Thursday, May 8, 2014

Race: Bloomsday 2014 - Serious ninja skillz

The first weekend in May has taken on a new connotation in our family: Bloomsday. Well, at least for me and Shane; the kids just think of it as the weekend we spend with our besties in Spokane.

We left last Thursday, feeling super cool because we were able to fly this year. Man, it's amazing that a one and a half hour flight can take the place of 12 hours in the car. Actually, I don't mind the drive - the part through Northern Montana and Idaho are so pretty, that it makes up for some of the drive. But at the same time: being able to spend more time with our friends and less time driving was great.

Most of the weekend was spent hanging out with our John and Mel. We ate a ton of yummy food. The kids ran around, making houses in the "forest" near their house, jumping on the trampoline, climbing trees, and playing with the dog. We had as much fun as possible.

Sunday was the race. The weather called for rain, so I wore lots of layers. Luckily, it didn't rain. The race was as beautiful as I remembered from last year. Some of my favorite moments:

  • Running past the Cathedral of our Lady of Lourdes. I anticipated the church this year, and I was excited to see the priests out on the street, waving at the crowd. (I even took a selfie with them in the background.) I have an extreme wish to one day tour the cathedral; all of the cathedrals in Italy gave me quite a love for old churches, and so I decided that whenever we travel, we will tour a church or cathedral in the area. We didn't make it this year, but maybe next.
  • Seeing the crowds of people cheering the runners.
  • The beautiful cemetery near the first water station. There are so many trees, and it just looks so peaceful.
  • Weaving in and out of so many runners. At Bloomsday, you are never, ever alone, unlike at Ragnar. I like knowing what it's like to run with 45,000 + runners.
  • Running down the hill near the river before Doomsday Hill.
  • Doomsday Hill.
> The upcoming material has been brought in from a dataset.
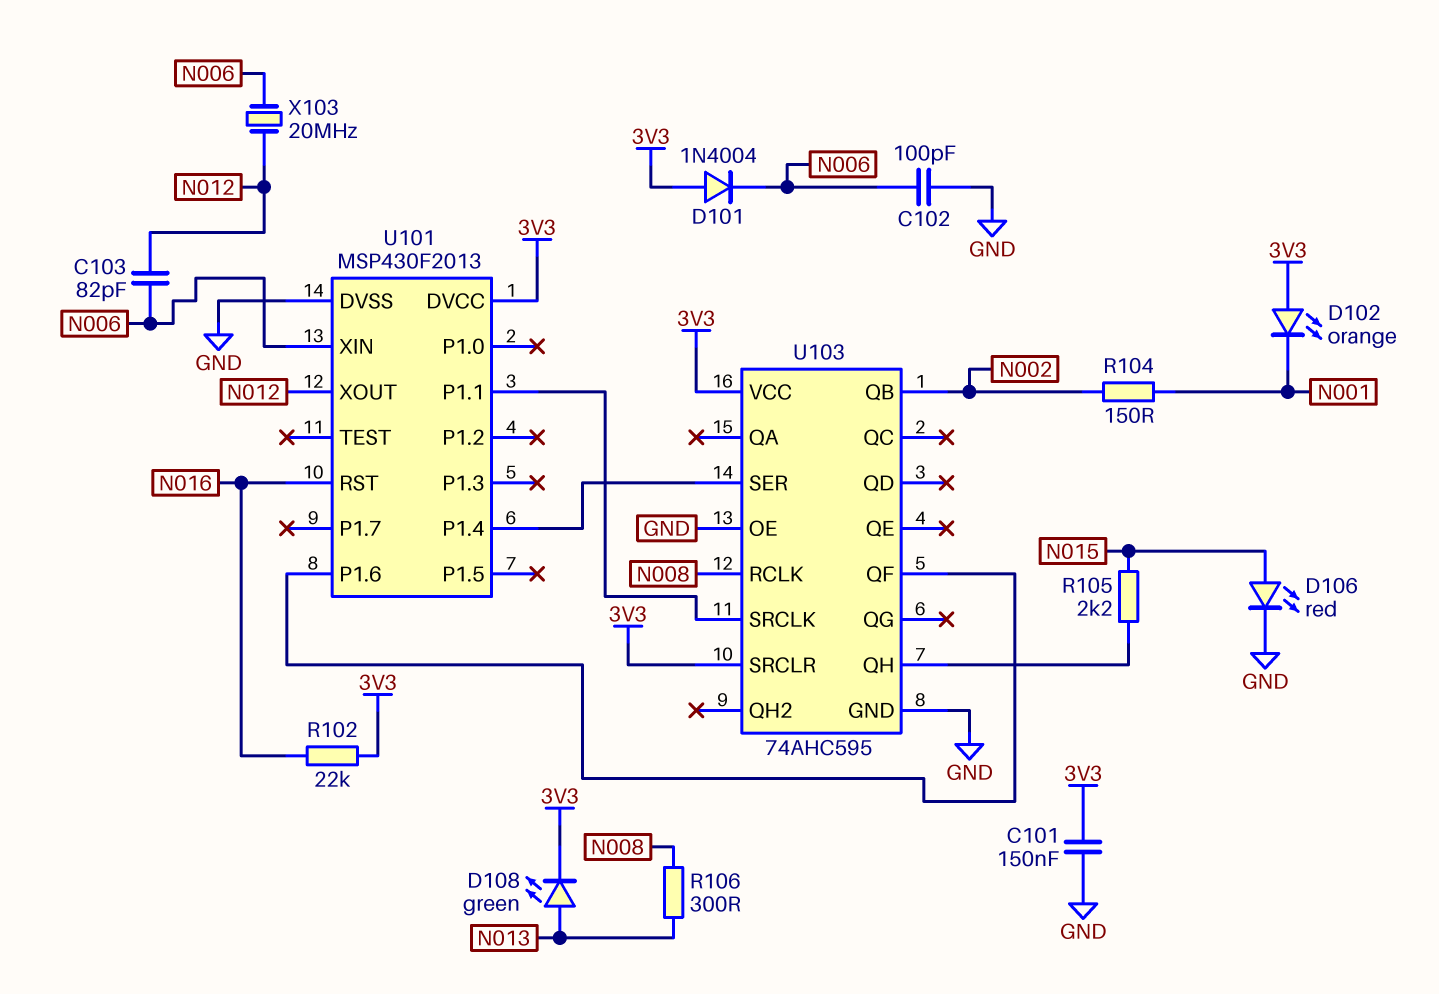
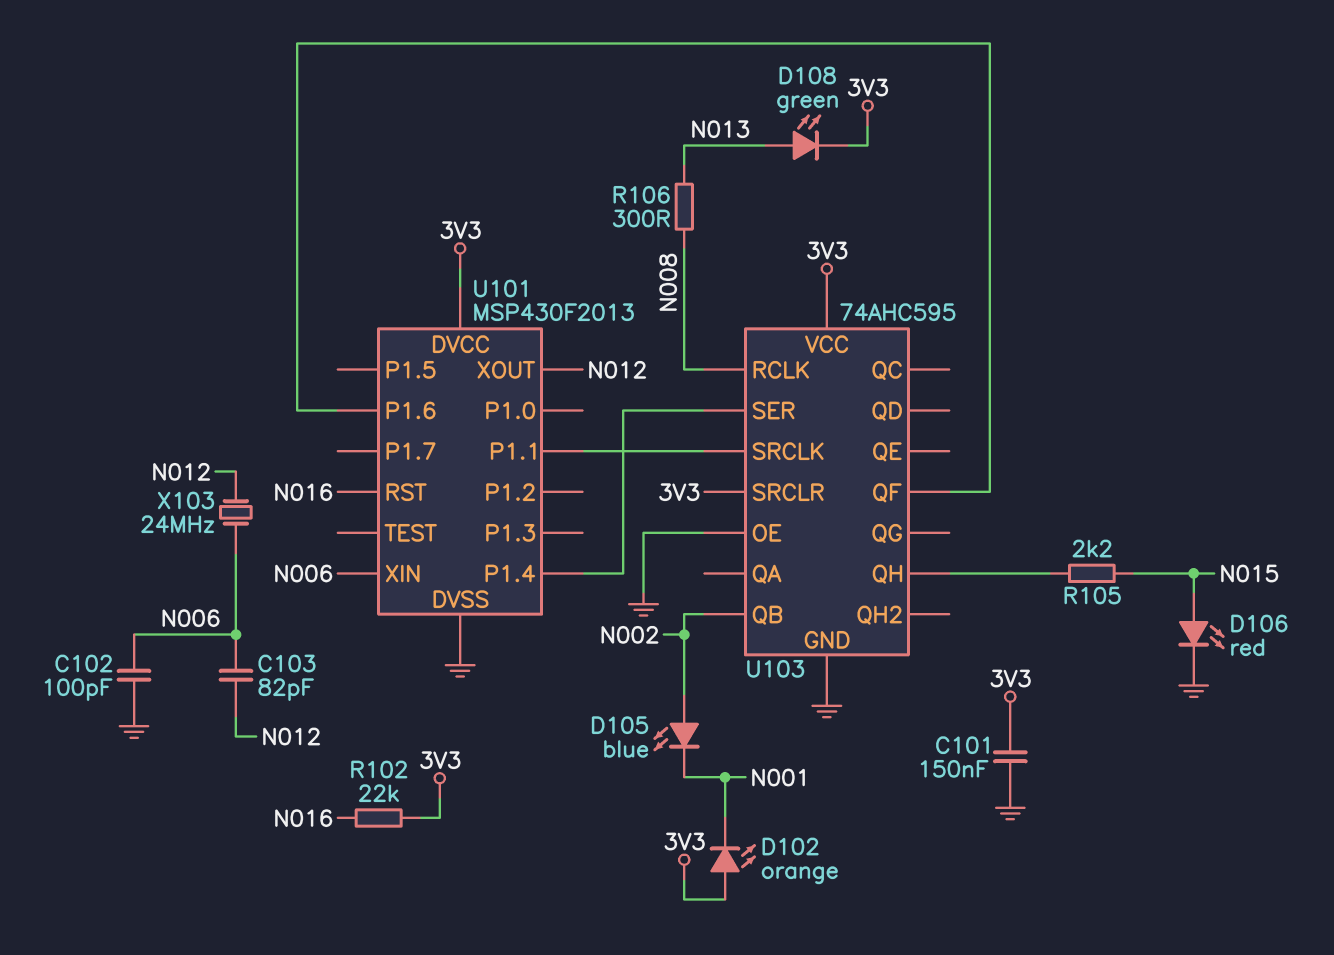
D101: diode 1N4004 (A 3V3, K N006) -> none
D105: none -> LED blue (A N002, K N001)
R104: 150 (N001, N002) -> none
X103: 20MHz (N006, N012) -> 24MHz (N006, N012)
I never have met a hill I didn't like (well, at least once I'm on top of it.)
  • The vulture, who I suspect wasn't a real person, at the top of Doomsday Hill.
  • The bridge at the finish line. It is so pretty. With the river rushing beneath and downtown Spokane all around it - such a lively, energetic place to have the finish. Plus seeing it teeming with people as they finish the race isn't too bad, either.
  • The old man who finished the race, only to find his little wife with a cane standing next to the bridge, waiting for him. She hugged him fiercely, and then he started to cry. And then I started to cry. You could tell what an effort it had been for him, and how relieved he was. Sniff.
  • A tiny old lady, wearing running shorts and a tank top, running the race. She had to be in her late 70s. I want to be just like her when I am 70; still running, still out there, with a heathly body I can still trust to get me to the finish line.
  • Finishing with Shane, holding hands across the finish line.


So, I mentioned some awesome ninja skills that I displayed. At about mile 5.25, I was runing through a lovely downtown Spokane neighborhood. The trees were shading my way, and I was deciding that I was ready to get the show on the road and finish the race. I sped up a little. I'm not sure what happened, but I stepped off a curb (I think!) and found myself stumbling. I kept trying to pull out of it, but found I couldn't. So, I took the next option available: tucked my chin to my chest and dive rolled out of the fall. The jolt of the asphalt was lovely on my head and my butt. When I realized what had happened, I just sat there, in the middle of the road, runners streaming past me. I finally got up and started running. However, I really, really wanted to cry but was trying not to (I kept remembering the hardness of the street on my head; I hate that!) and so I promptly began to hyperventilate. I walked for a little bit until I could breathe again and then finished the race. My head was tender, my hand and knee scraped, but it could have been so much worse.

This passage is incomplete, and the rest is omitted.